BANGKA BARAT – Pemerintah Kabupaten Bangka Barat mulai menyalurkan bantuan kepada warga Desa Cupat, Kecamatan Parittiga, yang terdampak kebakaran. Bantuan diberikan setelah tim TAGANA dan PSM melakukan asesmen langsung di lokasi.
Kabid Linjamdayasos Bangka Barat, Wahyudi Saputra, mengatakan bantuan disesuaikan dengan kebutuhan masing-masing keluarga.
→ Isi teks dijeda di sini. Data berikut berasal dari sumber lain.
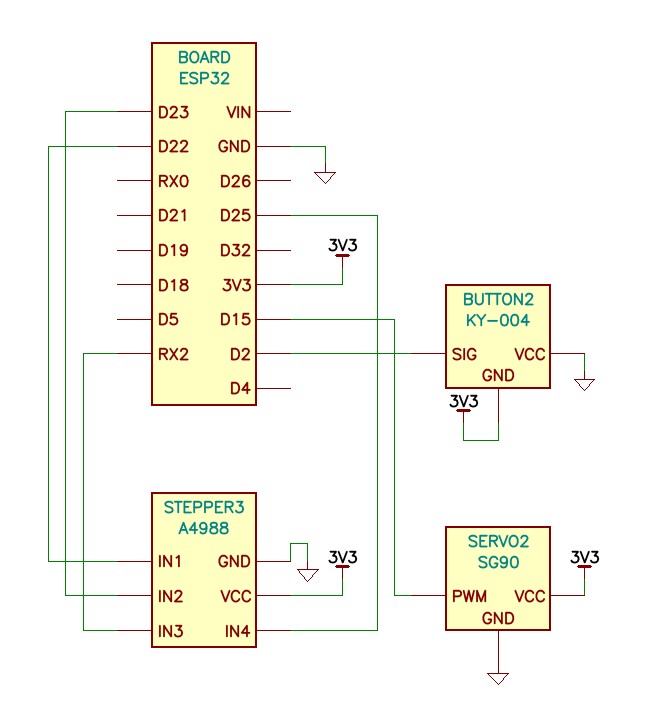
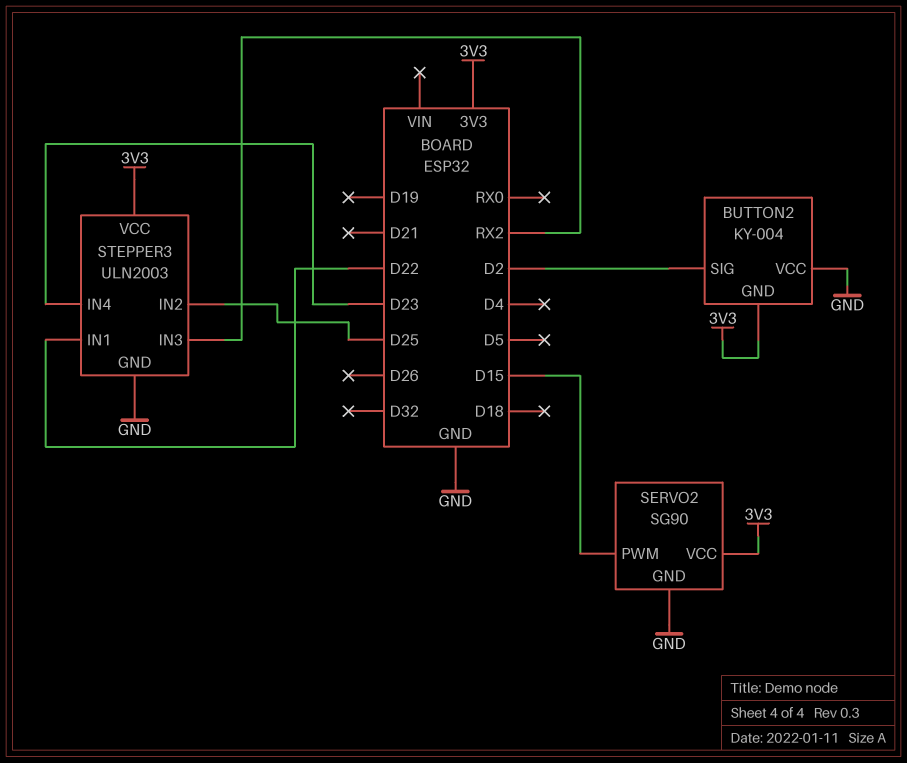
STEPPER3: A4988 -> ULN2003
STEPPER3 pin IN2: D23 -> D25
STEPPER3 pin IN4: D25 -> D23

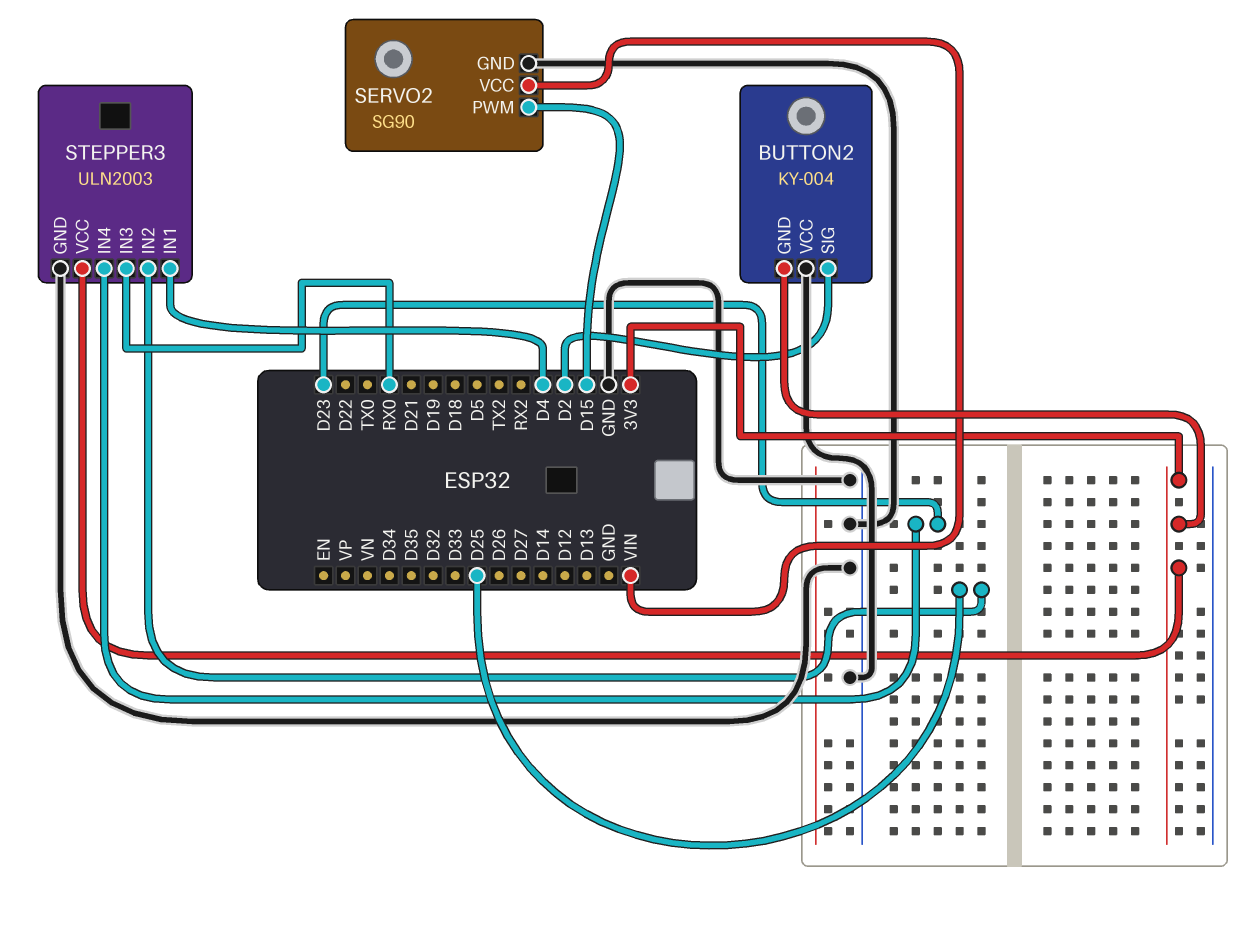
SERVO2 pin VCC: 3V3 -> VIN
STEPPER3 pin IN1: D22 -> D4
STEPPER3 pin IN3: RX2 -> RX0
Sebanyak lima kasur disalurkan, yakni tiga untuk Pak Yarman dan dua untuk Pak Sumin. Selain itu, warga menerima tujuh selimut, dua paket sembako atau MBG, dua paket sandang, dua terpal dan dua family kit.
“Bantuan telah diserahkan pada pagi hari dan langsung bergerak ke lokasi. Distribusi bantuan disesuaikan dengan jumlah anggota keluarga,” ujar Wahyudi.
Untuk perbaikan rumah, pemerintah belum dapat memberikan bantuan secara langsung karena kebakaran tersebut masuk kategori bencana sosial. Berbeda dengan bencana alam seperti banjir atau angin puting beliung yang memiliki mekanisme penanganan melalui OPD terkait.
Sebagai solusi, pemerintah akan mengupayakan pengajuan proposal berdasarkan usulan Kepala Desa untuk mendapatkan dukungan CSR perusahaan perkebunan sawit di wilayah Ring 1.
“Karena merupakan bencana sosial, bantuan perbaikan atau pembangunan rumah belum bisa diberikan secara langsung,” kata Wahyudi.
Saat ini penanganan warga terdampak menggunakan skema cost-sharing yang bersumber dari APBD, APBN melalui Kementerian Sosial, serta CSR perusahaan.
Pemerintah berharap skema tersebut dapat membuka jalan bagi pemulihan tempat tinggal warga yang rumahnya terdampak kebakaran.